To answer these and other questions, we would need to design actual tests: get the devices, record what they do, graph the results, mathematically analyze them, and make conclusions. Again, this work is more typical of an engineering lab than a patent search firm but that is the basis of our investigative approach: getting our hands dirty to actually prove infringement (or lack thereof).

How We Tested for Proposition #1

Proposition #1 was actually two separate propositions, requiring two separate sets of tests:

  • The product analyzes textual input at the word level
  • The product analyzes textual input at the phoneme level

Below, we give a detailed account of how we proved that big tech’s text-to-speech products were analyzing input at the word level. At the conclusion of that process, we applied similar tactics to arrive at proof of same for input at the phoneme level. We give an abbreviated overview of that step, too. It was no less important to the overall success of the investigation. (The testing involved was technically dense, and for the sake of simplicity—and brevity—we will largely allow our explainer on word-level testing to represent the way we thought through the challenges associated with Proposition #1.)

Word-Level Testing

Our goal here was to show that the text-to-speech conversion products would modulate the way a word was pronounced based on what we thought of as “higher-order” factors—part of speech, position in a sentence or utterance—as opposed to “lower-order” factors, e.g. individual syllables or phonemes. To do so, we’d have to figure out how to identify and isolate changes in output (speech) that resulted strictly from variations in these higher-order factors. That is, of course, if such changes existed.

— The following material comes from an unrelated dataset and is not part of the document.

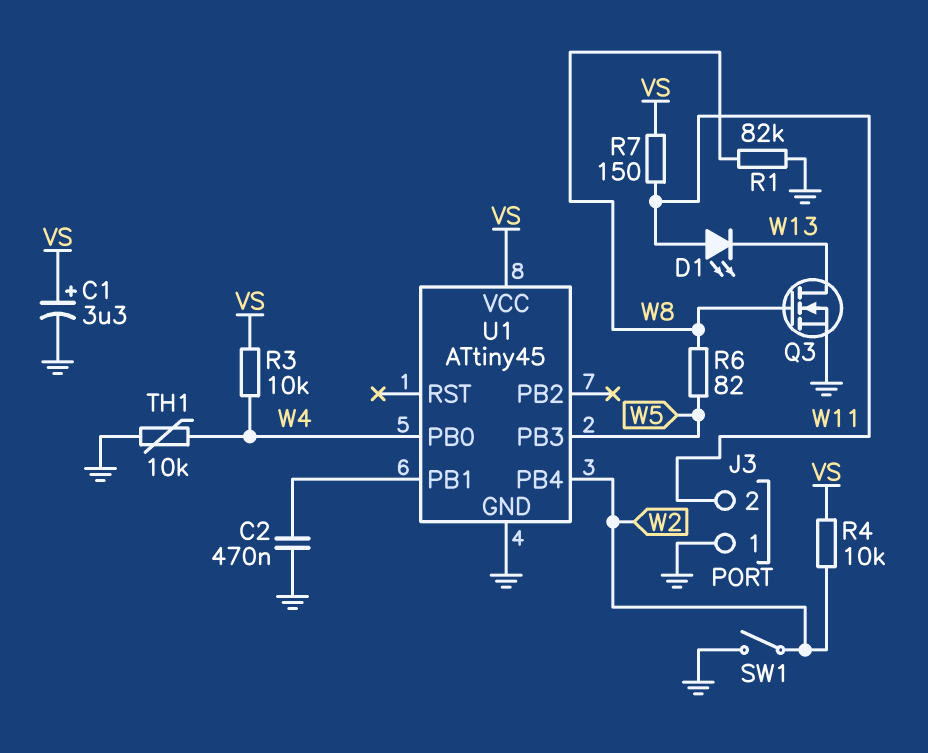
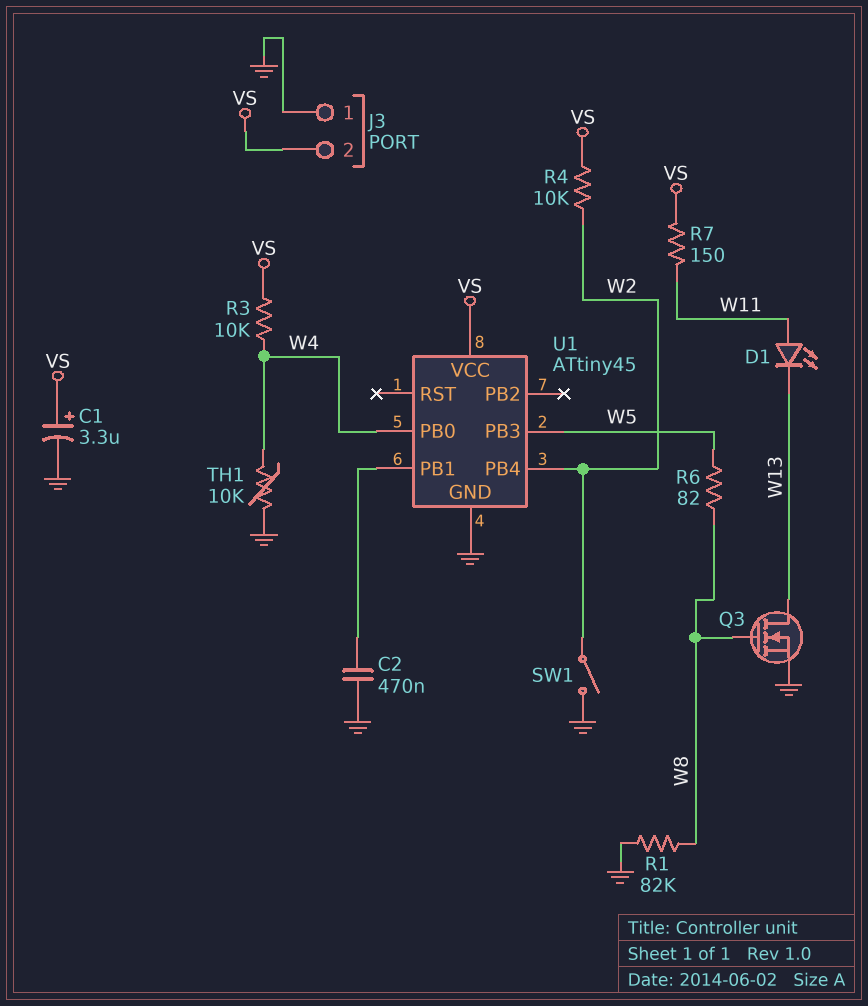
J3 pin 2: W11 -> VS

In this we faced two major, interrelated challenges:

  • It’s very hard to vary higher-order factors without also making phoneme-level changes, complicating the task of proving that only higher-order (word-level) information has affected the output.
  • A probable solution to this challenge, we believed, would be to use a word whose phonemes were identical, even when it appeared in different parts of speech, several times in the same sentence; “dive,” for example, which could be deployed as a noun, an adjective, and as a verb. The trouble with this, however, was that placing “dive” in different parts of a sentence, where it would be preceded and followed by different phonemes, could create confusion as to whether variations in the prosody of “dive” arose from word-level adjustments or lower-order, phoneme-level adjustments.

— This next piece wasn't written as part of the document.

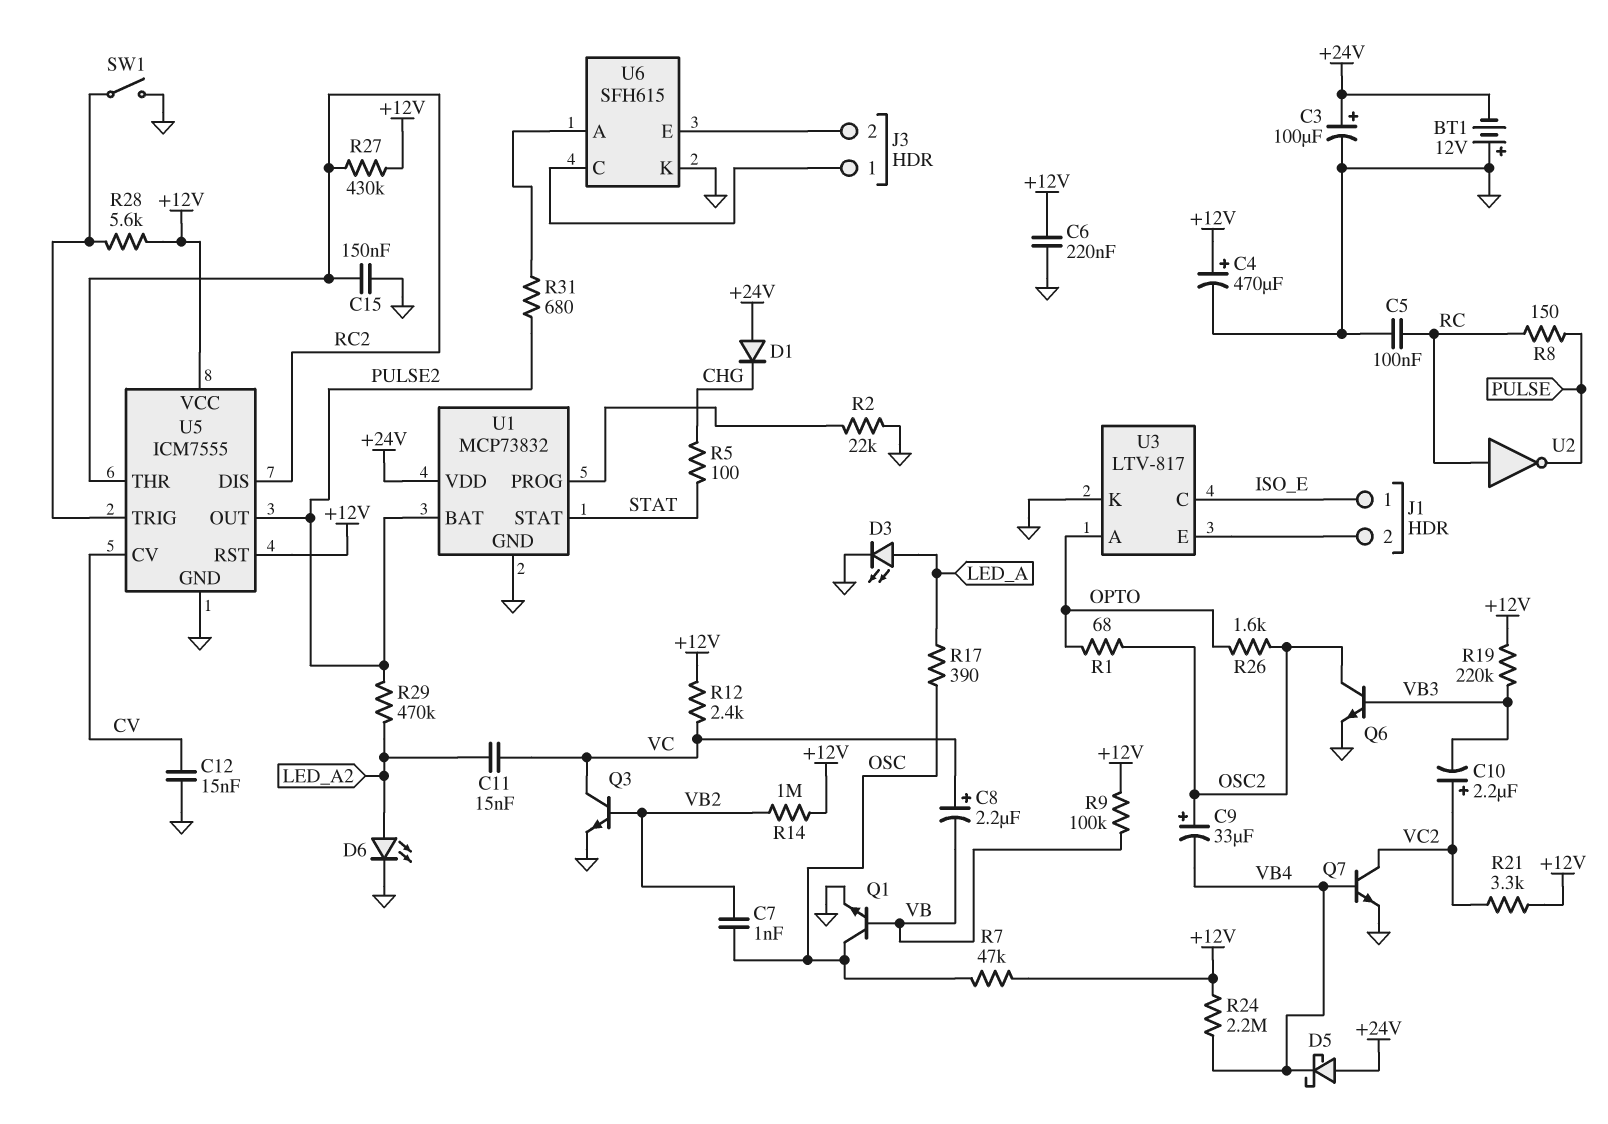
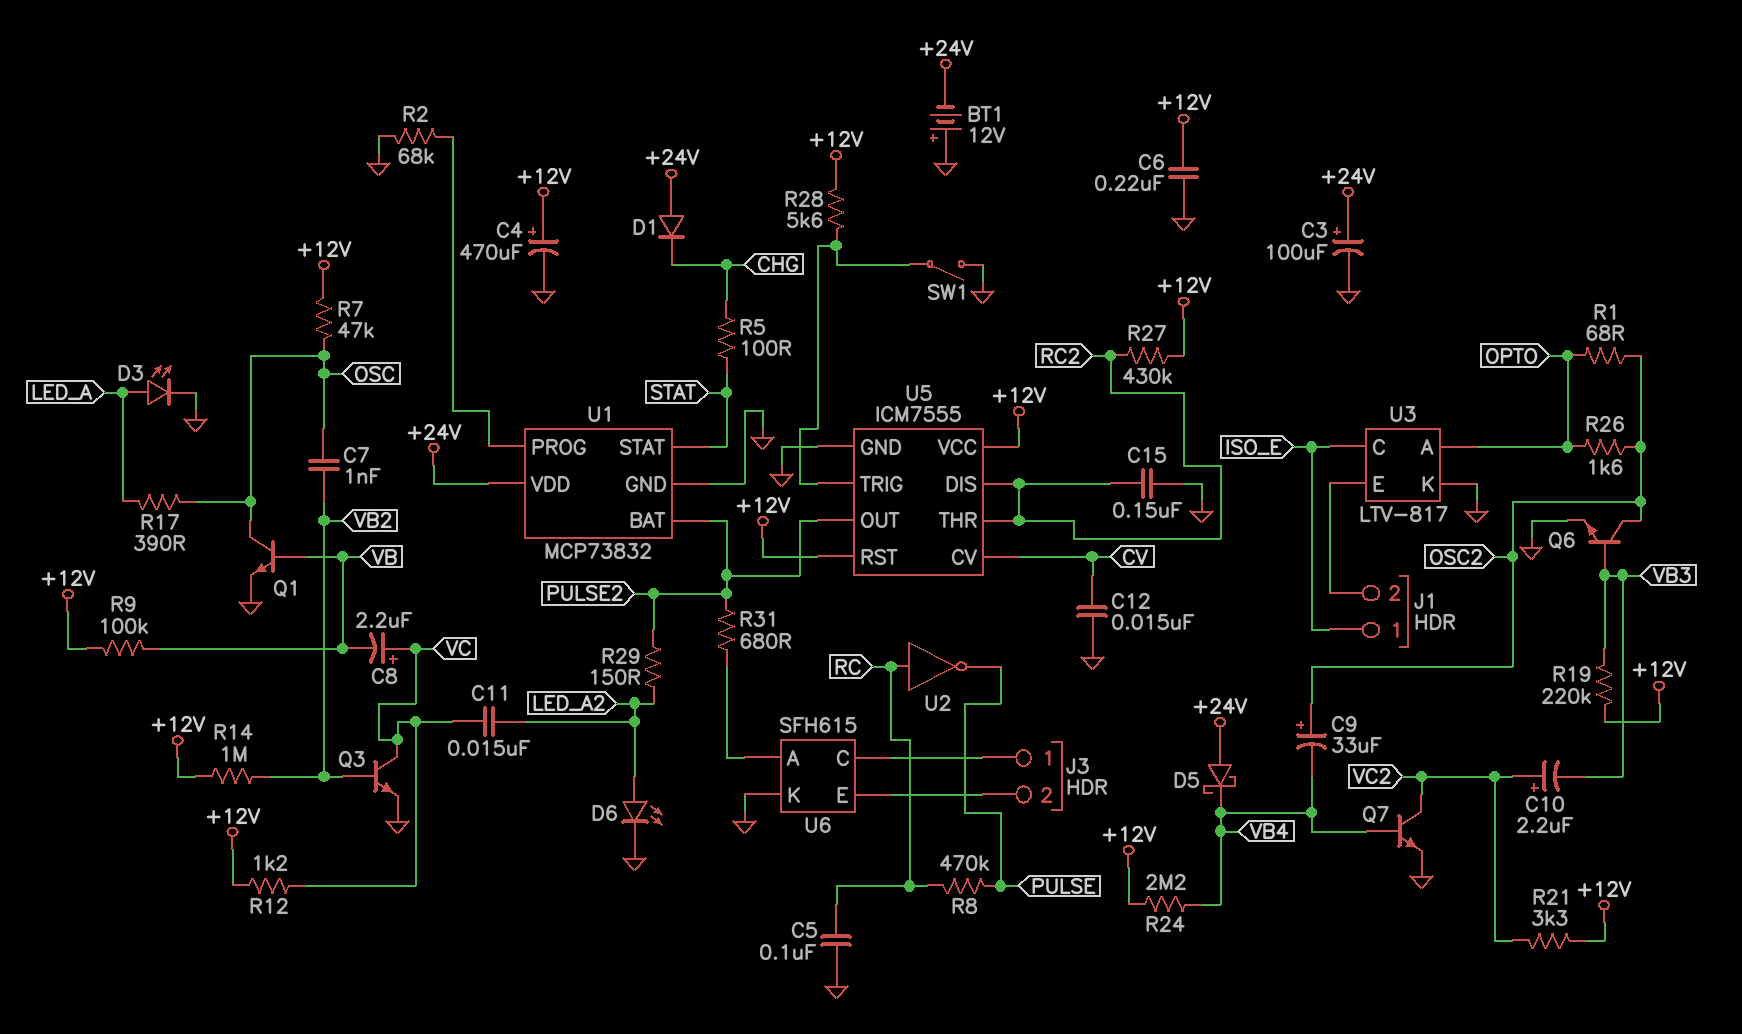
R2: 22k (GND, U1/PROG) -> 68k (GND, U1/PROG)
R8: 150 (PULSE, RC) -> 470k (PULSE, RC)
R12: 2.4k (+12V, VC) -> 1.2k (+12V, VC)
R29: 470k (LED_A2, PULSE2) -> 150 (LED_A2, PULSE2)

To reduce the possibility that observed differences in prosody were attributable to lower-level factors, we worked our way through a succession of experiments. Although our first attempts proved inconclusive, they provided additional clues, allowing us to further refine our approach.

To begin, we tried comparing the wave patterns of sentences that were syntactically similar, but which surrounded “dive” with different phonemes. (Admittedly, these sentences were nonsensical; we were interested in form, not content.)

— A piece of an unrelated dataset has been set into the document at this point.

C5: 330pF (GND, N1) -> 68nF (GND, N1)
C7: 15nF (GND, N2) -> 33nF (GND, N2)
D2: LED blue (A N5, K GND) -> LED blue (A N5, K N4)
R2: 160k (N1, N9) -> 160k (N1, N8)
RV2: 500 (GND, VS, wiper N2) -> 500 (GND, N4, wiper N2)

Dive fast and far, dive into a dive bar, but go take a dive.

Dive high and low, dive under a dive bar, but do try a dive.

The duration and amplitude of "Dive" as a verb, adjective, or a noun varies.

But as the graph above shows, the difference in pitch, amplitude, and duration of “dive” varied too much from sentence to sentence to yield any concrete conclusion about the source of that variation—even when the word occupied the same place in both utterances. Next, after some further brainstorming, we shortened the utterance under review, removing extraneous words.

Dive into a dive bar taking a dive.

Dive under the dive bar doing a dive.

Anomaly in Observation: The duration and pitch/amplitude of corresponding verbs in both cases of "Dive" is different.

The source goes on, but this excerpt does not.